The paper introduces LIFT, an algorithm that reconstructs Basic Graph Patterns from the single-triple requests recorded in TPF server logs. TPF servers only ever see one triple pattern, so providers lose visibility into the actual multi-triple queries their users issue. LIFT tries to recover those patterns from the ordering and timing already present in the logs. That is the core new piece: a targeted method for this exact setting that had not been described before. The write-up does a clear job stating the practical problem for data providers who want usage analytics without changing the TPF protocol. The approach stays lightweight and stays within the information the logs already contain. The main weakness is the evaluation. The abstract states that experiments produced good precision and recall with limited noise, yet it gives no numbers, no dataset description, no baseline, and no account of how concurrent clients or noisy timing were handled. Without those details the central claim cannot be checked. The assumption that order and timing alone will reliably group triples also looks plausible on paper but could fail when requests overlap or when clients issue similar patterns close together. The paper is aimed at the small group of people running or studying TPF deployments in linked data. A reader who needs a starting point for query-pattern analysis in that narrow setting could use the algorithm description. It deserves peer review because the problem is real and the proposed solution is new in this context, even though the current version needs a proper experimental section to be convincing.

Referee Report

1 major / 0 minor

Summary. The paper proposes LIFT, an algorithm to extract Basic Graph Patterns (BGPs) from Triple Pattern Fragment (TPF) server logs. TPF servers receive and evaluate only single-triple-pattern queries, so full SPARQL queries cannot be analyzed directly. LIFT reconstructs BGPs by grouping single-triple requests using ordering and timing information present in the logs. The abstract states that experiments demonstrate good precision and recall while generating limited noise.
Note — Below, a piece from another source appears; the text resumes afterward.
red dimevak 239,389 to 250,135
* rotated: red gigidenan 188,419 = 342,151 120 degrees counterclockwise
Significance. If the reconstruction claims hold, the work would allow TPF data providers to recover query-structure information from existing logs without protocol changes. This addresses a practical gap in Linked Data publishing by enabling workload analysis, caching improvements, and server optimization that are currently unavailable.

major comments (1)

[Abstract] Abstract: the central claim that LIFT extracts BGPs 'with good precision and good recall generating limited noise' is unsupported because the abstract supplies no quantitative metrics, no dataset descriptions, no baselines, and no experimental protocol. This absence makes the soundness of the reconstruction approach impossible to assess from the provided text.
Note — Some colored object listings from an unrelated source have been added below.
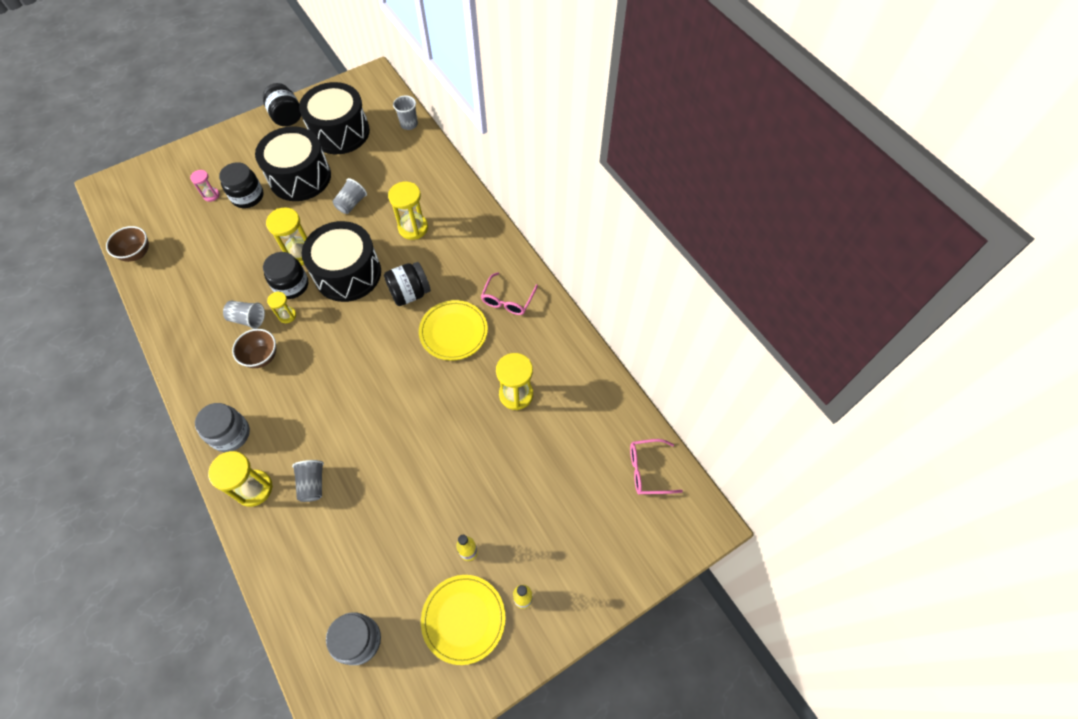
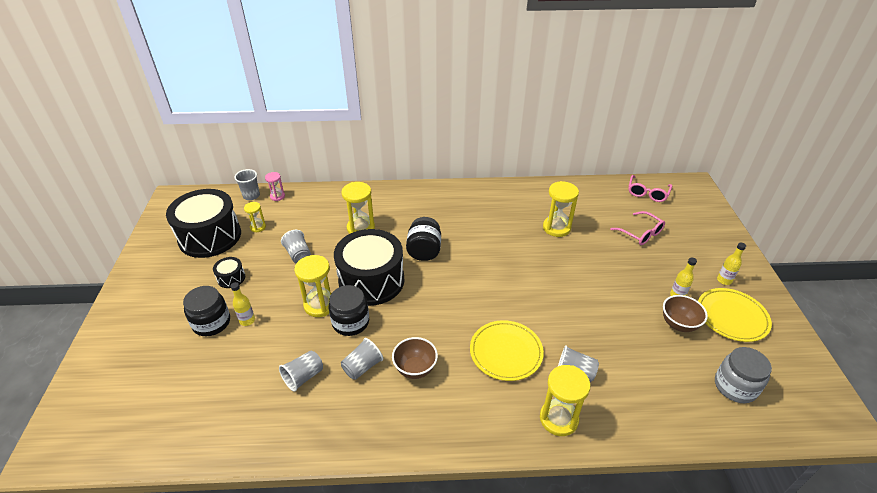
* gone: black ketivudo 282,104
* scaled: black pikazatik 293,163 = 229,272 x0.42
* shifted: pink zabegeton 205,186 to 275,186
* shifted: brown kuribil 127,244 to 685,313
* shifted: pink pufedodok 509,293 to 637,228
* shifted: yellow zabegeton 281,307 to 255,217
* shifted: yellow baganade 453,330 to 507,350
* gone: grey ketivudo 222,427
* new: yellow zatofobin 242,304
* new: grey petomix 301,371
Simulated Author's Rebuttal

1 responses · 0 unresolved

We thank the referee for identifying this issue with the abstract. We agree that the current wording leaves the central experimental claims without sufficient supporting detail for readers to evaluate them directly from the abstract alone.

read point-by-point responses

Referee: [Abstract] Abstract: the central claim that LIFT extracts BGPs 'with good precision and good recall generating limited noise' is unsupported because the abstract supplies no quantitative metrics, no dataset descriptions, no baselines, and no experimental protocol. This absence makes the soundness of the reconstruction approach impossible to assess from the provided text.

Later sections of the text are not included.